Genetic diversity in wild Phaseolus lunatus from Chiapas. The genetic diversity observed in wild P. lunatus of Chiapas was high (HE = 0.48), although lower than previously reported for the Yucatan Peninsula (HE= 0.69, Martínez-Castillo et al. 2006) and all Mexico (HE= 0.61, Martínez-Castillo et al. 2014).The genetic diversity found in Chiapas was higher than that reported for the Central Valley of Costa Rica. This valley has a large number of wild populations of P. lunatus and is the only region, apart from Mexico, where there are studies of wild populations of this species (for a summary of these studies, see Baudoin et al. 2004). Ouédraogo and Baudoin (2002) conducted a preliminary analysis of the genetic diversity of P. lunatus using four SSR loci and 10 wild populations from the Central Valley of Costa Rica. They reported a low HO, 0.031. Ouédraogo et al. (2005), using 10 SSR loci and nine wild populations of the Central Valley of Costa Rica, reported %P = 48.89, A = 1.644, HO = 0.012, and He = 0.143. All these values are lower than those found for Chiapas in the present work (Table 4). One possible explanation for these differences in genetic diversity between the two regions is that the Central Valley of Costa Rica is subject to intensive commercial agriculture and the growth of urban areas, both factors affecting the wild populations of P. lunatus (Baudoin et al. 2004, Martínez-Castillo et al. 2006). The levels of genetic diversity found in Chiapas were slightly lower than averages reported for other plants that, as P. lunatus, are short-lived perennials (SSR, HE = 0.55) or have mixed mating systems (SSR, HE = 60) (Nybom 2004).

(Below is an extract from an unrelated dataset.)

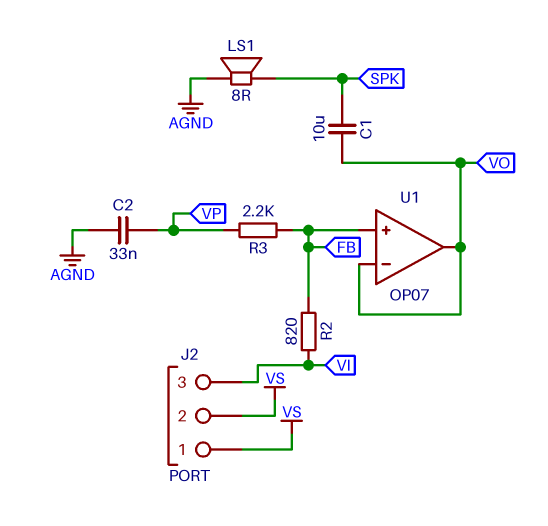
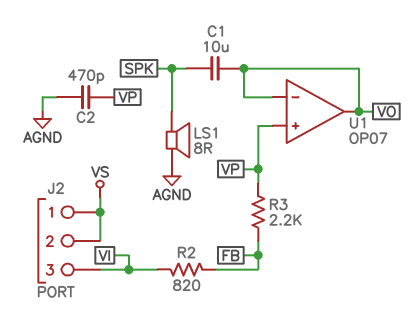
C2: 33nF (AGND, VP) -> 470pF (AGND, VP)
U1 pin in+: FB -> VP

The results of the bottleneck analysis showed no relation to the size of sample of accessions. Some accessions containing four or five individuals showed higher values of the G-W index than other accessions with 10 individuals and viceversa (Table 3). Interestingly, JMC1391 accession (N = 5) showed the second lowest value of this index, but had high values of %P, A and HO compared to accessions that had higher values of this index (Table 4).
Conclusions
The results of this study support the hypothesis that the genetic divergence of MI and MII groups of wild Phaseolus lunatus is an ongoing process centered around the Isthmus of Tehuantepec. Our results also strengthen the hypothesis that Mexico is an important center of genetic diversity for this species. Currently, our group continues collecting wild populations of P. lunatus throughout Mexico to complete this sampling in 2016-2017. Also, we are currently conducting massive sequencing of SNP (Single Nucleotide Polymorphism) markers in order to expand the genomic sampling and thus characterize in detail the phylogeographic structure of P. lunatus var. silvester in Mexico. With this broader sampling at the population and genomic level, we plan to define priority areas of conservation for wild populations of P. lunatus and to provide data to define the exact sites of domestication of this especies.